Firenze – September 2018

It’s been along time between visits to Italy and especially Florence. I think as I have gotten older I appreciate the slower pace of this city more. I love the proximity of the city to where food is grown as well. We contemplated a week staying on a farm in Tuscany, but I think at heart I am a city girl and I need to be able to have access to a cafe in the mornings.

I also just feel … at home … in Italy. I can’t quite explain it, but I feel genuinely happy when I am here. There is warmth from the locals and I even feel less self conscious about my attempts at speaking Italian than say Spain or France.

Florence (and in general Italy) to me, is all about comfort food. Of course there can be refinement – but moreso it’s about a generosity with the bounty of fresh ingredients they have access to.

And having lived now in Singapore for 11 years, where mostly everything is imported, fresh is really a treat.

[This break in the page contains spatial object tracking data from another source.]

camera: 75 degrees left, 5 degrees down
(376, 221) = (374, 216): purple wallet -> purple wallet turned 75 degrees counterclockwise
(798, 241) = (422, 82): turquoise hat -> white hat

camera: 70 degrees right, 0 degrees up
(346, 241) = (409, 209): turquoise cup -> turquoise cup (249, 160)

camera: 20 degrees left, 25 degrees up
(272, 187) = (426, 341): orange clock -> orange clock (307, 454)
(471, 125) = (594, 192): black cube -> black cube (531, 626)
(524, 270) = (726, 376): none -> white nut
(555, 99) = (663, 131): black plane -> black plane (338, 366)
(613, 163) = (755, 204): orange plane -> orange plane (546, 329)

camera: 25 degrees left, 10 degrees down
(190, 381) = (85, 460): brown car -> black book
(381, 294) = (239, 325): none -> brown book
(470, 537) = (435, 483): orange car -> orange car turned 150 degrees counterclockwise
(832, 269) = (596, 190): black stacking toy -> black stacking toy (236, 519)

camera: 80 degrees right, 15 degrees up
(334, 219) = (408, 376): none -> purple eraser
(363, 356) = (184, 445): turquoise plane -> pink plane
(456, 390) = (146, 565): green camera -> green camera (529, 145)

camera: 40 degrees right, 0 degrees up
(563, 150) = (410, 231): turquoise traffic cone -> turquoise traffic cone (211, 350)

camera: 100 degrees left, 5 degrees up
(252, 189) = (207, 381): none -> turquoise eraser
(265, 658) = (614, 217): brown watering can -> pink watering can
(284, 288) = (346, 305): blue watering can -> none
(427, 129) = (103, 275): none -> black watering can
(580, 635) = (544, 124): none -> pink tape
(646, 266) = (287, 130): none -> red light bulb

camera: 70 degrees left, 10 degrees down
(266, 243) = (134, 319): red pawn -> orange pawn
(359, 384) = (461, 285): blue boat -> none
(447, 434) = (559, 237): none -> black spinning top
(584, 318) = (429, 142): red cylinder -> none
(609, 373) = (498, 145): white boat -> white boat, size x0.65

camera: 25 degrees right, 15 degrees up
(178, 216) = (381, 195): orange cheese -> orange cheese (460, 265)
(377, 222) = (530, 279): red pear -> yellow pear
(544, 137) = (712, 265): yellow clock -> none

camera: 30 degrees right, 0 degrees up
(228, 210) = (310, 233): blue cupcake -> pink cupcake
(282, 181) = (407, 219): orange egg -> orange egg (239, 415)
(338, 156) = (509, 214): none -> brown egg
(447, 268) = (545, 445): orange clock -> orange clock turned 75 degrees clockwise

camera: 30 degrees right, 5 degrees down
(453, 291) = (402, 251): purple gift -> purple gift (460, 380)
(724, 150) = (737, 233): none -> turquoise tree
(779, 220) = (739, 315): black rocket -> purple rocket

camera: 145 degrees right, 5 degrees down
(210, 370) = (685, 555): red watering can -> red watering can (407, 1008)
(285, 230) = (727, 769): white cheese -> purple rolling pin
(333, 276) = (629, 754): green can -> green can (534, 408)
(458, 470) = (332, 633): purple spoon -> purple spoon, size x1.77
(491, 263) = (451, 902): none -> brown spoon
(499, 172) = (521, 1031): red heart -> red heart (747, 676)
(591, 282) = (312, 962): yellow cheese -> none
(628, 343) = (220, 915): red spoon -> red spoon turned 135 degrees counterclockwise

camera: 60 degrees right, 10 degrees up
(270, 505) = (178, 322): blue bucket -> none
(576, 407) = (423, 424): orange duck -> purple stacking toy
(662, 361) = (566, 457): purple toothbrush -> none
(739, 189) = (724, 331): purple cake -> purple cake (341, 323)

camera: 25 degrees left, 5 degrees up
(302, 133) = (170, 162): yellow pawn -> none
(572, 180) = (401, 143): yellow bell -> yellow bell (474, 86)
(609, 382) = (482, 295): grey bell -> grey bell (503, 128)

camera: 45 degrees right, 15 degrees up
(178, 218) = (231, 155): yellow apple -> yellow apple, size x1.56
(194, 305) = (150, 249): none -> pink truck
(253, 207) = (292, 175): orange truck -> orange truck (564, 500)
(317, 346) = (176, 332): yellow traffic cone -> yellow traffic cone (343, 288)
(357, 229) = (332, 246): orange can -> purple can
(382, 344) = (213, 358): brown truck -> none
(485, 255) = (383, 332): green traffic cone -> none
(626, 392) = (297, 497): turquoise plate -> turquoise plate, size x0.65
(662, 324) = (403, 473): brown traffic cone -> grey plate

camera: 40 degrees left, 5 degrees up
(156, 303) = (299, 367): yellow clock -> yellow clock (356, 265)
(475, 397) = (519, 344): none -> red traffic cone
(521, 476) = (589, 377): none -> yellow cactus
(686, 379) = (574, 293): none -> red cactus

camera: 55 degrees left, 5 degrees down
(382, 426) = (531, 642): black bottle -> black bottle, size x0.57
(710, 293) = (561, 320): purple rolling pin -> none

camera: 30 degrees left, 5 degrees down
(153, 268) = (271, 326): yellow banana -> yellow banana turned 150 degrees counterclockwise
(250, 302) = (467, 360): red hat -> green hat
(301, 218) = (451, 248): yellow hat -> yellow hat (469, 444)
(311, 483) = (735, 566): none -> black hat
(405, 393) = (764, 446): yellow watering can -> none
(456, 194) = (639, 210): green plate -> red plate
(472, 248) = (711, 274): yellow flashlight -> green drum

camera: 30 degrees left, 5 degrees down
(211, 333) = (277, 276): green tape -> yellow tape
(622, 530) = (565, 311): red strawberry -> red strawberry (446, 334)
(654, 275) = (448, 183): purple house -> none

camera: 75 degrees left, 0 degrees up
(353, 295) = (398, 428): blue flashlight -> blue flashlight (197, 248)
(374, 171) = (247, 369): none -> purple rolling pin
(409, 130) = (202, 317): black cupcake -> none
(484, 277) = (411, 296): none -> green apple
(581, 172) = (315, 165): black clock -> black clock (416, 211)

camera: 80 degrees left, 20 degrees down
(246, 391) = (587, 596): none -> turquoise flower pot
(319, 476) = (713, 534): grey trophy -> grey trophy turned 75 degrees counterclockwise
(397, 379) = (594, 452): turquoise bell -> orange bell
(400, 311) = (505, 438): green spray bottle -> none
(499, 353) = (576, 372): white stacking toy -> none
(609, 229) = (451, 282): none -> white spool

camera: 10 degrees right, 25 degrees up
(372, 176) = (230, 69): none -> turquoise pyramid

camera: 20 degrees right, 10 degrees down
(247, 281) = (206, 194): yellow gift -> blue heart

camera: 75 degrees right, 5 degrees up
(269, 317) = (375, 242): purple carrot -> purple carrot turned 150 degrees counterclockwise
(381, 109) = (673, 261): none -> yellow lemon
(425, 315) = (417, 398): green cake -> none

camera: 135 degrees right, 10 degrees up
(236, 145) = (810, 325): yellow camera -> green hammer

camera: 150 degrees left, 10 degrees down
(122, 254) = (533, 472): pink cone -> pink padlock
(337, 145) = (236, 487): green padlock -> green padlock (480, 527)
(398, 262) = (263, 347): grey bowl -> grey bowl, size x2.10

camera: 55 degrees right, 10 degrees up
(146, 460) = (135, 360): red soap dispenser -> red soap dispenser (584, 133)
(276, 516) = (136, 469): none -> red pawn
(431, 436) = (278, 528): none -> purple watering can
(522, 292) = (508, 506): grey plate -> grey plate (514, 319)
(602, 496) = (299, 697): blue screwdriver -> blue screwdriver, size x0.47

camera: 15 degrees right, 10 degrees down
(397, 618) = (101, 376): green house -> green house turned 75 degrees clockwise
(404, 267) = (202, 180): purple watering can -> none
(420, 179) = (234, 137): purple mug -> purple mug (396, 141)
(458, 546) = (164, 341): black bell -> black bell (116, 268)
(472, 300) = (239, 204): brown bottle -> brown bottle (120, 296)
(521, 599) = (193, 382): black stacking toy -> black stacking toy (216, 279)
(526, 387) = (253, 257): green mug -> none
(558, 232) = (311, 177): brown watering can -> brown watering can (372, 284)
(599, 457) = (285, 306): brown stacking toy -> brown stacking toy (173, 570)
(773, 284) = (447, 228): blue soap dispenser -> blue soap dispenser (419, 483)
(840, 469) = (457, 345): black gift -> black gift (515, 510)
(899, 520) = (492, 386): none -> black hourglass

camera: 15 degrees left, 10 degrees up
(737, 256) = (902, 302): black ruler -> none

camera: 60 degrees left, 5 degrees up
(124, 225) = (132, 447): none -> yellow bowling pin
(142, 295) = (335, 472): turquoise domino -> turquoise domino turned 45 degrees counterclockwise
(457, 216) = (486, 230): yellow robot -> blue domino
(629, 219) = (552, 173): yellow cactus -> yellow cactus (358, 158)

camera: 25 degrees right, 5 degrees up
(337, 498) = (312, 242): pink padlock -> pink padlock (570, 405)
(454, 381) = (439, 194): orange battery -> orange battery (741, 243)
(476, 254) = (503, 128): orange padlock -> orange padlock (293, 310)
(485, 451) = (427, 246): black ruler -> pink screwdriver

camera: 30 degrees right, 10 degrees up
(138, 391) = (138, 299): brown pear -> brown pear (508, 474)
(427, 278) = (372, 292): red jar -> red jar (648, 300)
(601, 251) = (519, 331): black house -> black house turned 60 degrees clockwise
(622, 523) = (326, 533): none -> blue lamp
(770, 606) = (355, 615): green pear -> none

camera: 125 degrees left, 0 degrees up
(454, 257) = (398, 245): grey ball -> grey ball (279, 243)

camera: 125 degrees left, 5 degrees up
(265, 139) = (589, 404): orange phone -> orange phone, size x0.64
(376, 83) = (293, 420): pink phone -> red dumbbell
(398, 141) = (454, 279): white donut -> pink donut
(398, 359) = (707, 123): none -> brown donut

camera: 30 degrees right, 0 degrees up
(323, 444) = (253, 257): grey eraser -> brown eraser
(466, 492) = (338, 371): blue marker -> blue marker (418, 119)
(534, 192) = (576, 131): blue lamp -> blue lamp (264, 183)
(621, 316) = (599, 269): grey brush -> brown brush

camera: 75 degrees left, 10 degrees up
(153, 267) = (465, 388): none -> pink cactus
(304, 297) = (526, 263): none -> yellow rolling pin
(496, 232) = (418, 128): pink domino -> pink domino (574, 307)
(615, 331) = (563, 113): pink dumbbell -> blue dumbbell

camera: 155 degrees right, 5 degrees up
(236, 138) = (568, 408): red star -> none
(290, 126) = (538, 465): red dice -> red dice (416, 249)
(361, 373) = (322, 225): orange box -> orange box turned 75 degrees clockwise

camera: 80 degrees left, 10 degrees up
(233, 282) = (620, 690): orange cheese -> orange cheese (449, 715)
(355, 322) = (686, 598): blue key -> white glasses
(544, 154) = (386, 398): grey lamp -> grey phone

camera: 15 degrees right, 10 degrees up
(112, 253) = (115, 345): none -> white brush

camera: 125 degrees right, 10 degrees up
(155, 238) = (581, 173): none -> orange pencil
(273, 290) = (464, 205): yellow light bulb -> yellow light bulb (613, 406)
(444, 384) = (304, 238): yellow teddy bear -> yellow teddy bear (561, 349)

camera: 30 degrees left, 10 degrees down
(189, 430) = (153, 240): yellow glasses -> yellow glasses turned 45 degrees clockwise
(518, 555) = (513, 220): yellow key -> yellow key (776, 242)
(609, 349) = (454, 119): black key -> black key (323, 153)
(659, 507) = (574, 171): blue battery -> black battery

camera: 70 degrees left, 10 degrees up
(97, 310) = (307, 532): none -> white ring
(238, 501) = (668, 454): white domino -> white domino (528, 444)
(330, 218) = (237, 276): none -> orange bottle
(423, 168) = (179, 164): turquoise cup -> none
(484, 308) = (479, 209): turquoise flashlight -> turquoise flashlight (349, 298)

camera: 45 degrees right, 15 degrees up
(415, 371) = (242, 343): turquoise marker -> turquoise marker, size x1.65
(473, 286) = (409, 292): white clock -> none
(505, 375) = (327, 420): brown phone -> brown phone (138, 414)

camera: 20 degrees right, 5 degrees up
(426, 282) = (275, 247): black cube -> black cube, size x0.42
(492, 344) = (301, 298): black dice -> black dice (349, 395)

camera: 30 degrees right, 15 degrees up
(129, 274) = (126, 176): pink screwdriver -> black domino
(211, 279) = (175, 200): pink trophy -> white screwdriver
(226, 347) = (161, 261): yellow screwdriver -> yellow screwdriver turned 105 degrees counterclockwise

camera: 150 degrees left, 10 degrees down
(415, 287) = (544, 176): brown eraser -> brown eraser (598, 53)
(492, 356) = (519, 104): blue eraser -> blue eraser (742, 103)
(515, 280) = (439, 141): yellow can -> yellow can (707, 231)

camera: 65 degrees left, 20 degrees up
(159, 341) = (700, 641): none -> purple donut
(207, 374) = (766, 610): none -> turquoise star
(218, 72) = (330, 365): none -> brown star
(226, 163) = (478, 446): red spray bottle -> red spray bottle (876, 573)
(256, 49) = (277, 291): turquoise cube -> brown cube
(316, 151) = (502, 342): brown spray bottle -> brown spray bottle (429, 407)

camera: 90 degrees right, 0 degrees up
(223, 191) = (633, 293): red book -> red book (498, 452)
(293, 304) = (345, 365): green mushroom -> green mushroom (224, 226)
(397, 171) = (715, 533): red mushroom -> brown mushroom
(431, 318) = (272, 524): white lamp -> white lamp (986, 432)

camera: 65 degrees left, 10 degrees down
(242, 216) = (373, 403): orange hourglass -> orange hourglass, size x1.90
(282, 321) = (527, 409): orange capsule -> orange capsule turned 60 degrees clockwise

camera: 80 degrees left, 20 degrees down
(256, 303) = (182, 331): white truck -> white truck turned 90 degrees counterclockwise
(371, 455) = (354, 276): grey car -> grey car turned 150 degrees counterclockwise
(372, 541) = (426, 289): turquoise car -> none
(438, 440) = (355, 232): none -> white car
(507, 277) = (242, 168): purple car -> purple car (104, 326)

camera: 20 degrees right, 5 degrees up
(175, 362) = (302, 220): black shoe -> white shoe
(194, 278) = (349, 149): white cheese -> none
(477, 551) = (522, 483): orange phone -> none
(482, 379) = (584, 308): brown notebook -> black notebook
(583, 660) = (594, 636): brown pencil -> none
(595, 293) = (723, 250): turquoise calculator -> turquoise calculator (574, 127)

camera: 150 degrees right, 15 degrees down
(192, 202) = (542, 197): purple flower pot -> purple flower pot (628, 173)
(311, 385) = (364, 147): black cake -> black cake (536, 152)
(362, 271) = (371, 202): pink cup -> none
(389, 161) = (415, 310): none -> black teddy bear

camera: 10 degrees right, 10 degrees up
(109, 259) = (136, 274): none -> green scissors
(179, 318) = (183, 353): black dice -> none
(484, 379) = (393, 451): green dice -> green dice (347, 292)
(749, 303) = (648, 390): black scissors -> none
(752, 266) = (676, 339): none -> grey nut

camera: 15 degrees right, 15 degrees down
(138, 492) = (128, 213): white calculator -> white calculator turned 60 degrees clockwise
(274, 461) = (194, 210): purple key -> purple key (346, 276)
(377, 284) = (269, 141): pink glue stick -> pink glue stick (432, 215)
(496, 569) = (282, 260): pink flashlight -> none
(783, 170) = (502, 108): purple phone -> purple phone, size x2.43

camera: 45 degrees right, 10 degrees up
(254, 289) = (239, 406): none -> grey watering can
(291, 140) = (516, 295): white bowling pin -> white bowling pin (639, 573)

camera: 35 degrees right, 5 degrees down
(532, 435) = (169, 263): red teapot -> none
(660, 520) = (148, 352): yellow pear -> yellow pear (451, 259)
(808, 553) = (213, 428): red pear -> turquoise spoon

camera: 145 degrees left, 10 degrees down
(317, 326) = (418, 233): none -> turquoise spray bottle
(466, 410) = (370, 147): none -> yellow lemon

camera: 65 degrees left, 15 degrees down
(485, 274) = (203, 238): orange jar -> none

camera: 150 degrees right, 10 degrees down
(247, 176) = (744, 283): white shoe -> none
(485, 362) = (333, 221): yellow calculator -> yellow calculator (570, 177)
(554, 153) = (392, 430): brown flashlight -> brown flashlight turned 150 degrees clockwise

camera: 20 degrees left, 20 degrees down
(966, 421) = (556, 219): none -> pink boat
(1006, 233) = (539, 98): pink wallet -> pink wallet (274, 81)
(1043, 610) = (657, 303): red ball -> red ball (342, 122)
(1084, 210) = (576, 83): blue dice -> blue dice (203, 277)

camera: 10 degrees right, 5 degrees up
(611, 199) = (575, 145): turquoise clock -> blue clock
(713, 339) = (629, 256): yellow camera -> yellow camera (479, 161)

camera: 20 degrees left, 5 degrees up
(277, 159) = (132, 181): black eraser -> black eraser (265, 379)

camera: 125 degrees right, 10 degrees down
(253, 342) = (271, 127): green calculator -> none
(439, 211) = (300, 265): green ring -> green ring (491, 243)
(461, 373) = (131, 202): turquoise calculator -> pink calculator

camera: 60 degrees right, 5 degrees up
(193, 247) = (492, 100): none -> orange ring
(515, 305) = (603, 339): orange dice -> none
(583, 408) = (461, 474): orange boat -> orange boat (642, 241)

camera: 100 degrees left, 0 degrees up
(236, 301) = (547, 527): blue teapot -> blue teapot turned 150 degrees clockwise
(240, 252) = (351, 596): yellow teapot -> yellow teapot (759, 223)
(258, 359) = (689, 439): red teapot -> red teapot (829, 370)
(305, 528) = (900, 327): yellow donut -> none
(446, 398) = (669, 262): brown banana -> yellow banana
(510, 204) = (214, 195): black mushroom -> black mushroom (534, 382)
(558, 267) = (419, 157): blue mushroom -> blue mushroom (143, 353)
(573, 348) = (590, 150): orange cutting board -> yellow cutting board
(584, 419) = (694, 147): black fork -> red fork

We stayed at an Airbnb literally just off the Ponte Vecchio across the river from the main part of town. Florence is small – and living on he less touristy side of the city means that you are eating with Florentine locals.

Just down the road from us was Il Santino, a tiny and always busy wine bar serving snacks. Before you even get to order your glass of prosecco you are given small bits of crostini with grilled pecorino cheese and thin slices of Parma ham sitting on top, melting lightly over the hot cheese. It’s a tight squeeze I side and often patrons spilled out on to the roadside but everyone was warm and friendly.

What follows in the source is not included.